Nurse Michi had brought the tray he'd ordered, along with an extra that was presumably for him.  He raised an eyebrow and she mirrored his expression.  "Good morning," she said.  "May I set up your trays for you?"

"I requested one," Spock told her.

"I brought one," she said.  "I also brought another."

"Hi," Jim called.  "Ignore him; he's being logical.  Did you bring me food?"

Spock didn't move from the doorway, and the nurse seemed to realize an explanation was required.  "Since you usually visit the commissary yourself," she said, "I assume the meal you requested is for Captain Kirk.  Given the lack of visitors after Dr.

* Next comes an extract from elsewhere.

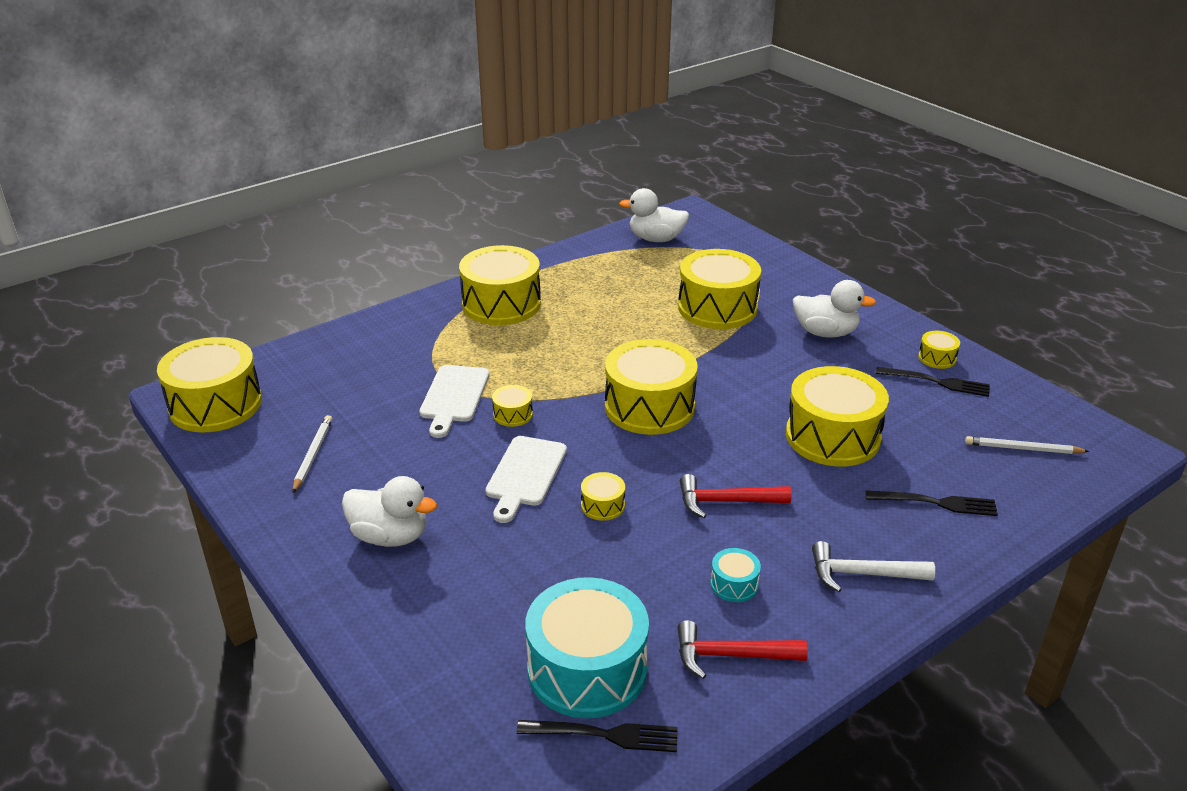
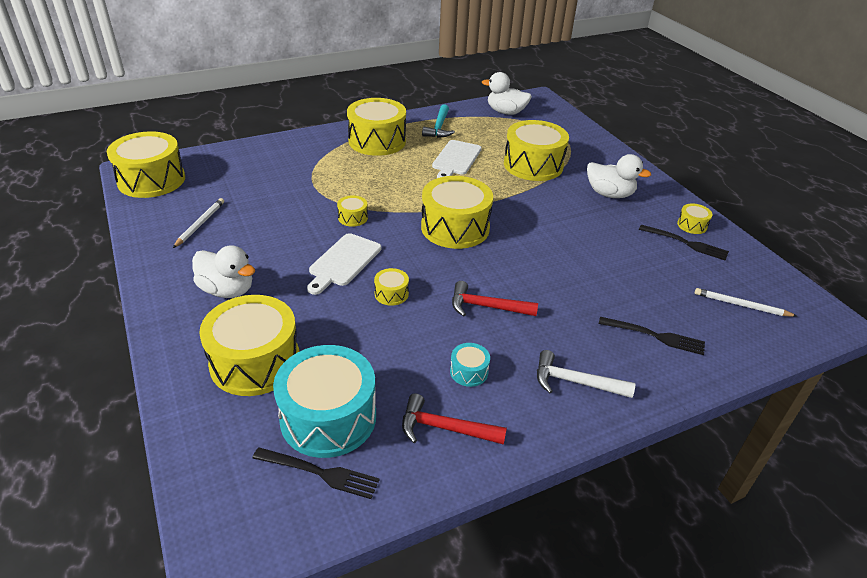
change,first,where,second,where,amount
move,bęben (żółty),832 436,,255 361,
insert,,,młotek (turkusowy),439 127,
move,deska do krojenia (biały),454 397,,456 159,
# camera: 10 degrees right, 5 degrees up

McCoy's departure, I further assume you haven't eaten since yesterday morning."

"A situation which is neither unhealthy nor unusual," Spock said.  "Why would you take it upon yourself to address this?"

"Because she's a nice person," Jim called from his bed.  "Let her in, Spock."

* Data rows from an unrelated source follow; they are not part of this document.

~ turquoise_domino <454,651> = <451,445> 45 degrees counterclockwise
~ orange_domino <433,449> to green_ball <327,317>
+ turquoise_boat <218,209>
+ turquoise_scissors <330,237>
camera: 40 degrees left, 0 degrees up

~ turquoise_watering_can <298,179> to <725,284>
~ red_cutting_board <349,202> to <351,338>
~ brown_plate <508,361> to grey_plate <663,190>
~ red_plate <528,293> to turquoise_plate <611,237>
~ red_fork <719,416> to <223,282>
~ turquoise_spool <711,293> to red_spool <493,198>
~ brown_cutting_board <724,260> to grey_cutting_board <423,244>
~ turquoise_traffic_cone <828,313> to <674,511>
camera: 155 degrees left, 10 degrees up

He stepped aside.  It was of little consequence, after all.  One wasted meal of the thousands served here each day was statistically insignificant.

While Jim's bed was being adjusted and his food set up, Spock wondered about his sudden humility.  It didn't keep him from engaging in constant flirtation with Michi, so it clearly wasn't pervasive.  But the uncharacteristic admission that he didn't know what he was doing had come twice in as many weeks - and Jim had been comatose for most of that time.

"Just put it next to the chair," Jim was telling Michi.  "If he doesn't eat it, I will."

Jim didn't get the chance to substantiate his claim.  He gulped down half a bowl of soup, saying little while he did it, and then dozed off between one breath and the next.  Or so it seemed: Spock didn't realize he'd lost time until he got up to remove Jim's tray and readjust his bed.

There was a marker next to Jim's plate and a note scrawled on his napkin.  About time you got some sleep, it said.  See other side for notes on our master plan.

The other side consisted of a numbered list:

1 - give better orders
2 - safety review
3 - weapons refresher
4 - enhanced tech trials
5 - airlock overview
6 - what the hell happened to auxiliary power?
7 - memorize ship layout
8 - run faster

Spock glanced at the nearest chronometer.  Almost an hour had passed, and he recognized it as soon as he knew it was gone.  Not before.  His performance was failing, hampered by too many sleepless nights and - loath as he was to admit it - improper nutrition.

He should eat.  He should sleep, but that was impractical, and eating was the higher priority.  Spock untangled the sheet on Jim's bed, moved the half-empty glass of water within reach, and covered the windows where the sun would come in.  Then he sat down and pulled the unsolicited tray across the chair in front of him.

He made certain to fold the napkin away where it would not be mistaken for trash.